But the rate rises didn’t impact first home buyers with the ABS reporting that number of new loan commitments to owner-occupier first home buyers rose 10.4% in August to 9,258, the largest rise since August 2020, although the level remained well below the January 2021 high of 16,330 loans (when the home builder and first home buyer handouts were at their peak).

“Increased demand was seen across almost all states and territories, particularly in Victoria (up 11.9 per cent), Queensland (up 14.3 per cent) and Western Australia (up 13.9 per cent),” The ABS reported.

“Anecdotal feedback attributed some of the August owner-occupier first home buyer increased demand to the 2022-23 First Home Guarantee,” Ms Keenan said.

The rate rises however saw a rise in refinancing with mortgagees chasing interest rate differentials – a clear reaction to the rate rises from the RBA and banks.

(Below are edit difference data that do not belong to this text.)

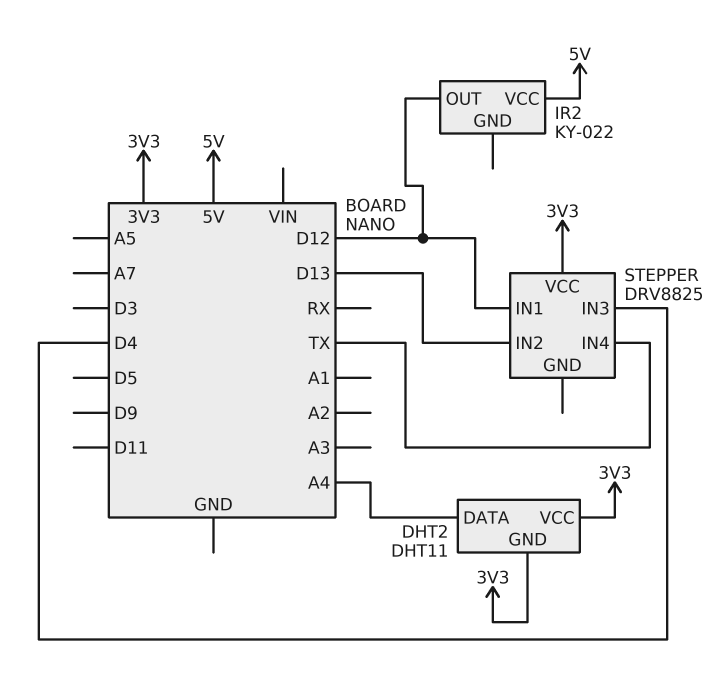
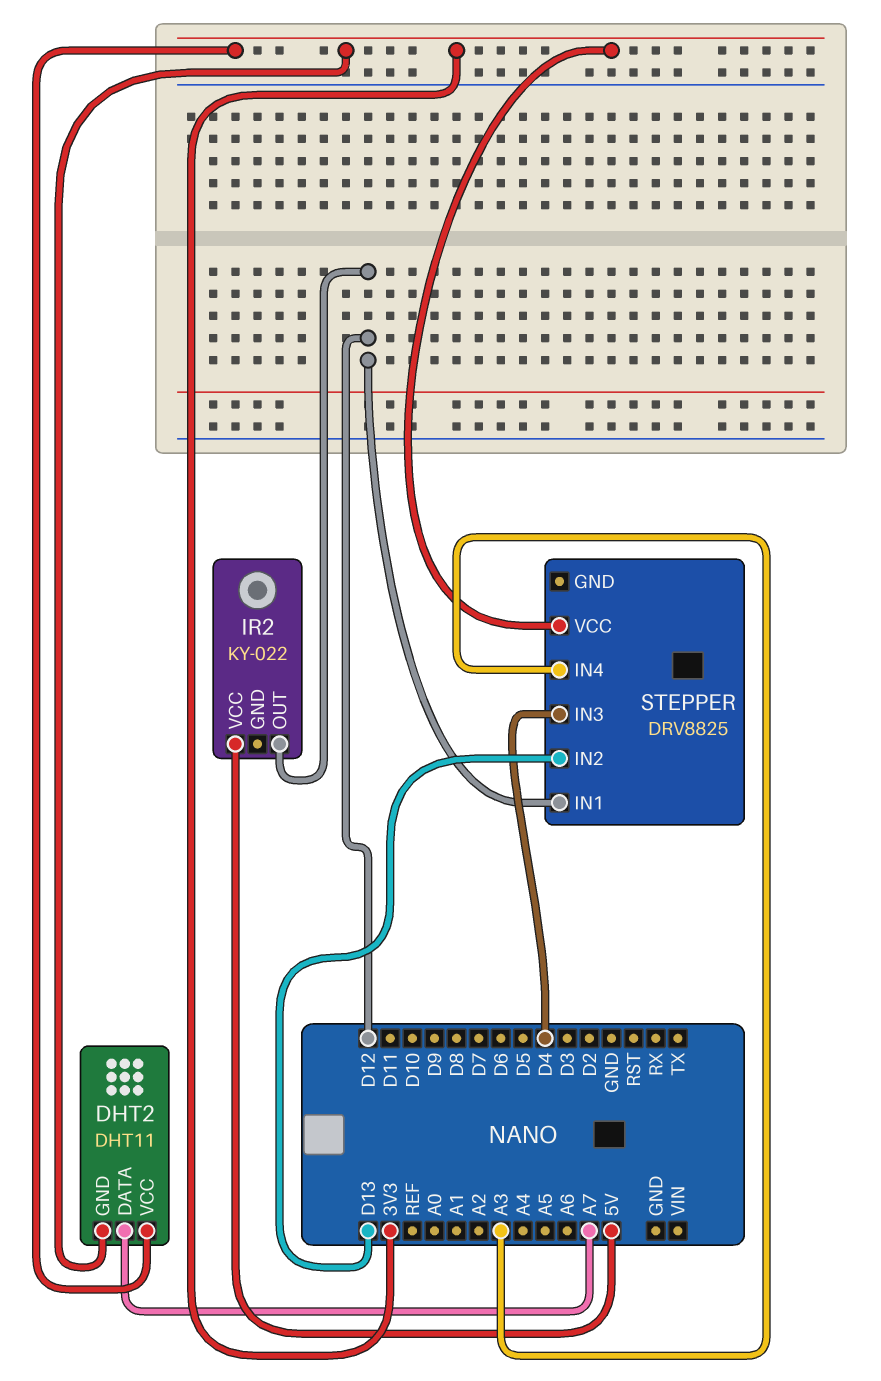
DHT2 pin DATA: A4 -> A7
STEPPER pin IN4: TX -> A3

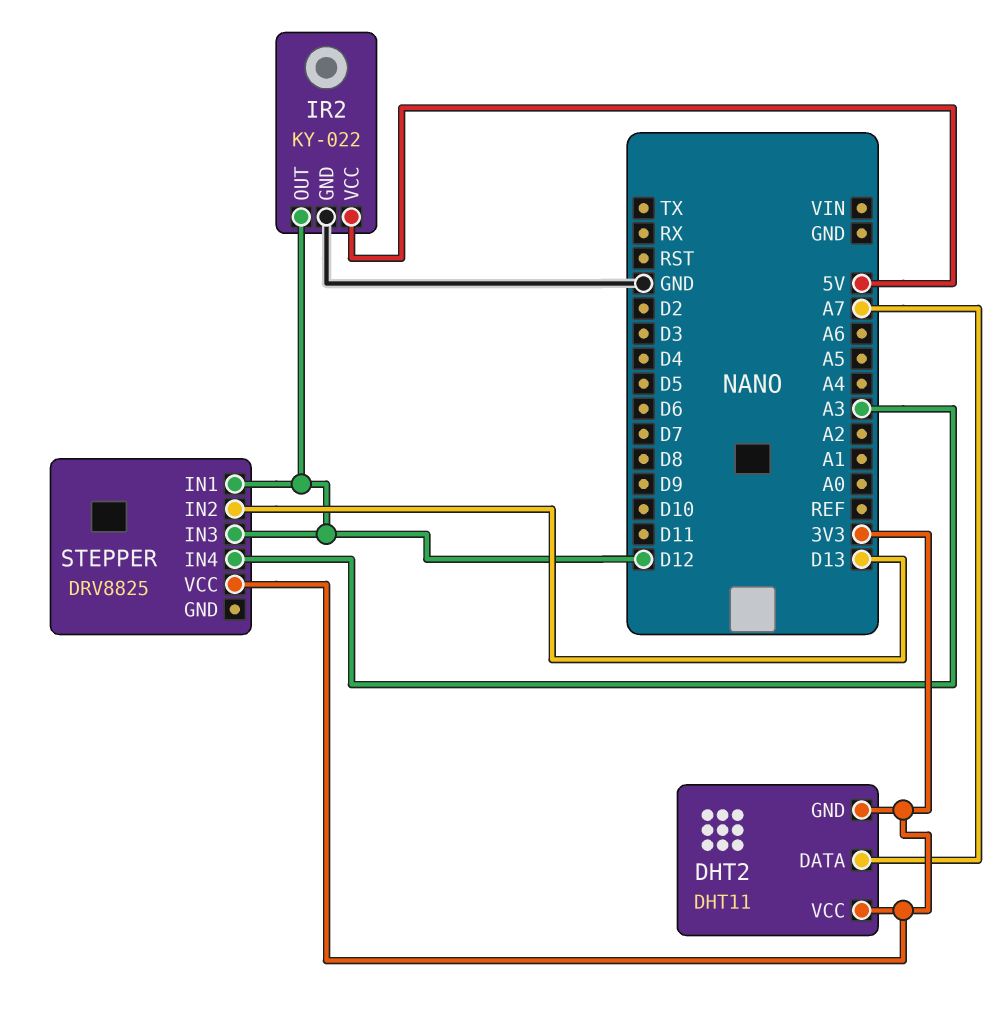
IR2 pin GND: none -> GND
STEPPER pin IN3: D4 -> D12

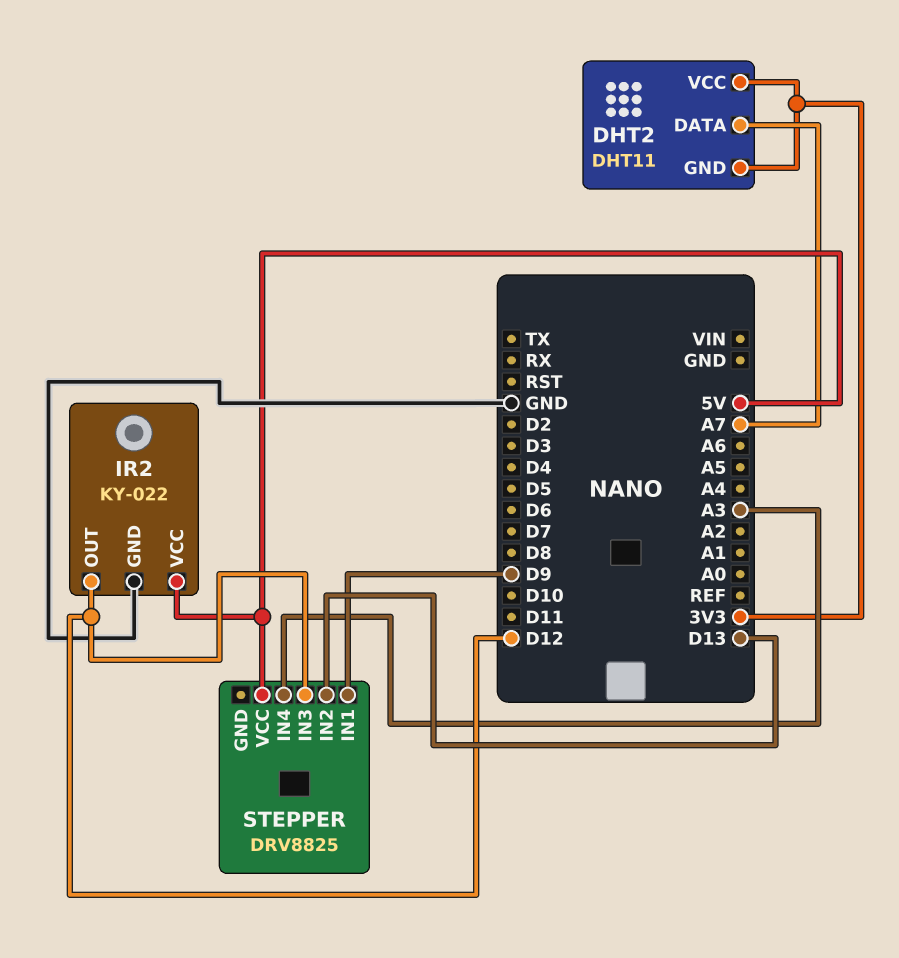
STEPPER pin IN1: D12 -> D9
STEPPER pin VCC: 3V3 -> 5V

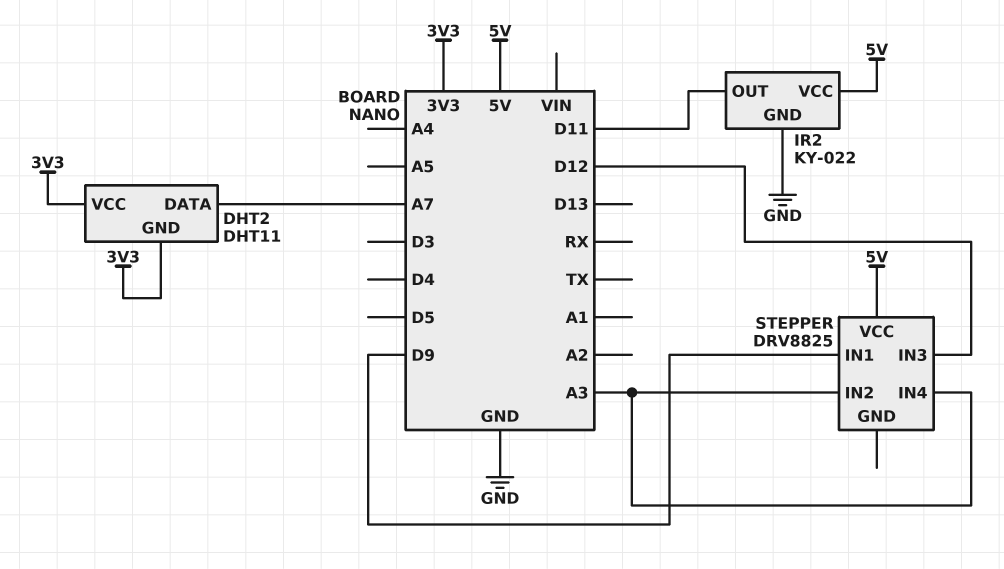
IR2 pin OUT: D12 -> D11
STEPPER pin IN2: D13 -> A3

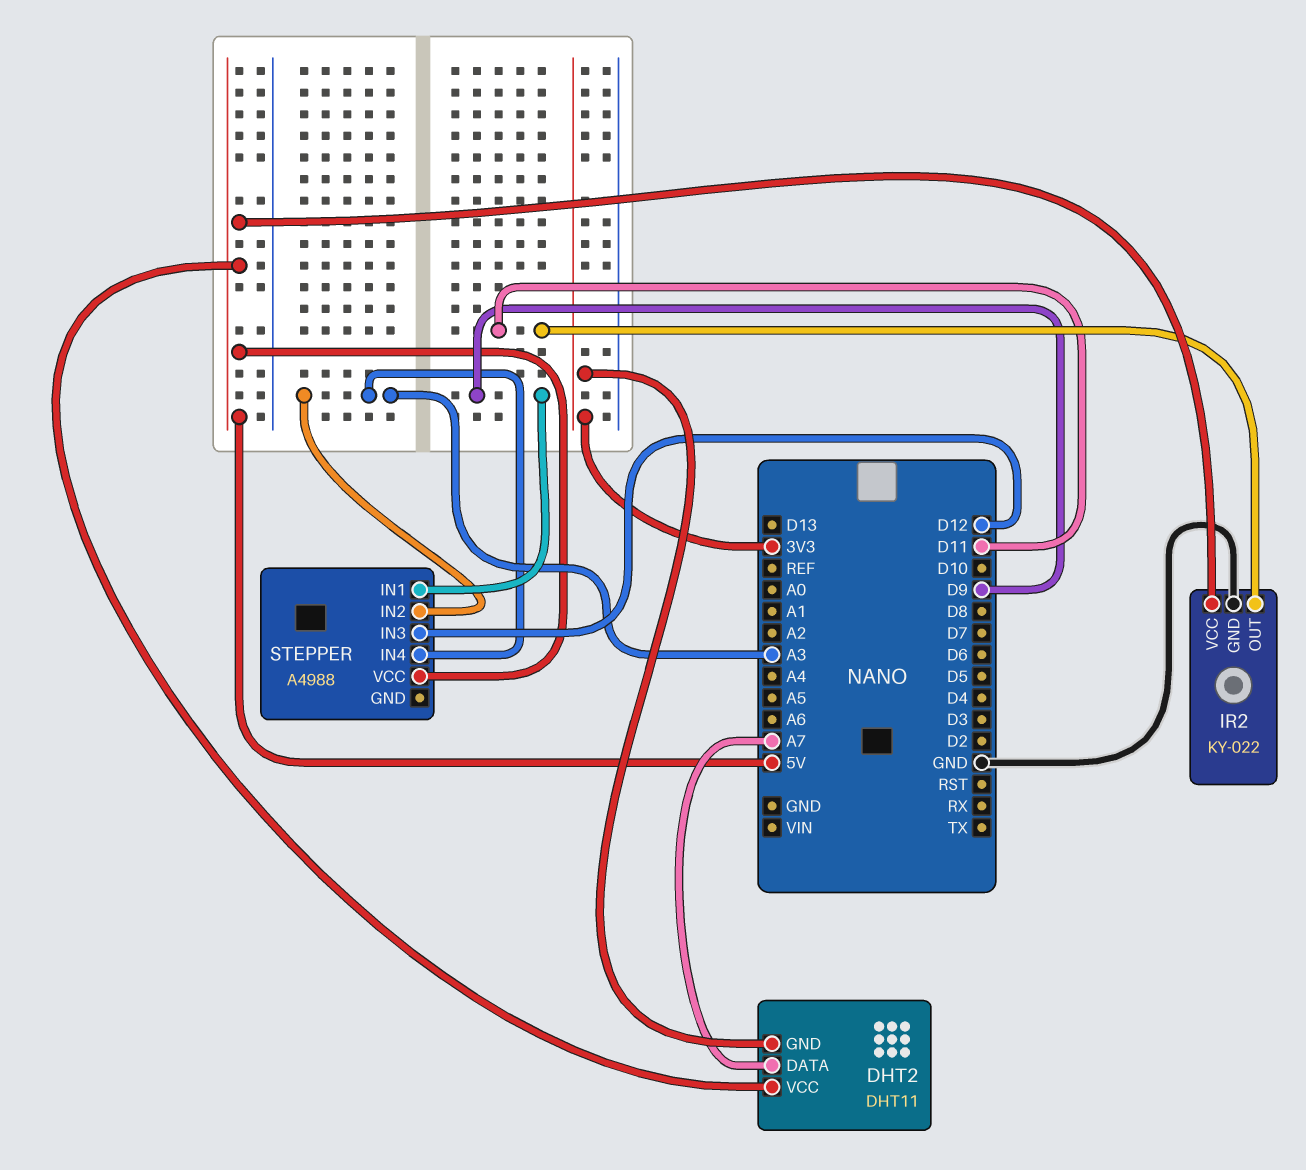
DHT2 pin VCC: 3V3 -> 5V
STEPPER: DRV8825 -> A4988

The value of borrower refinancing of owner-occupier housing loans rose 2.8% in August to a new record high of $12.8 billion as “borrowers continued to seek loans with lower interest rates amid an increase in the RBA cash rate in August,” according to the ABS.

At the national level, the average loan size for owner-occupier dwellings (which includes construction and the purchase of new and existing dwellings) fell in August from $609,000 to $589,000, though it remained 23% higher than that seen in February 2020. Average loan sizes fell in every state, however rose slightly in both territories.

The value of new loan commitments for fixed term personal finance rose 9.5% (seasonally adjusted) in August with car finance jumping nearly 18%, more than three times the 5.2% rise in July and the big fall in June at the end of the financial year (which was odd as usually there is a rise in leases at the end of the financial year).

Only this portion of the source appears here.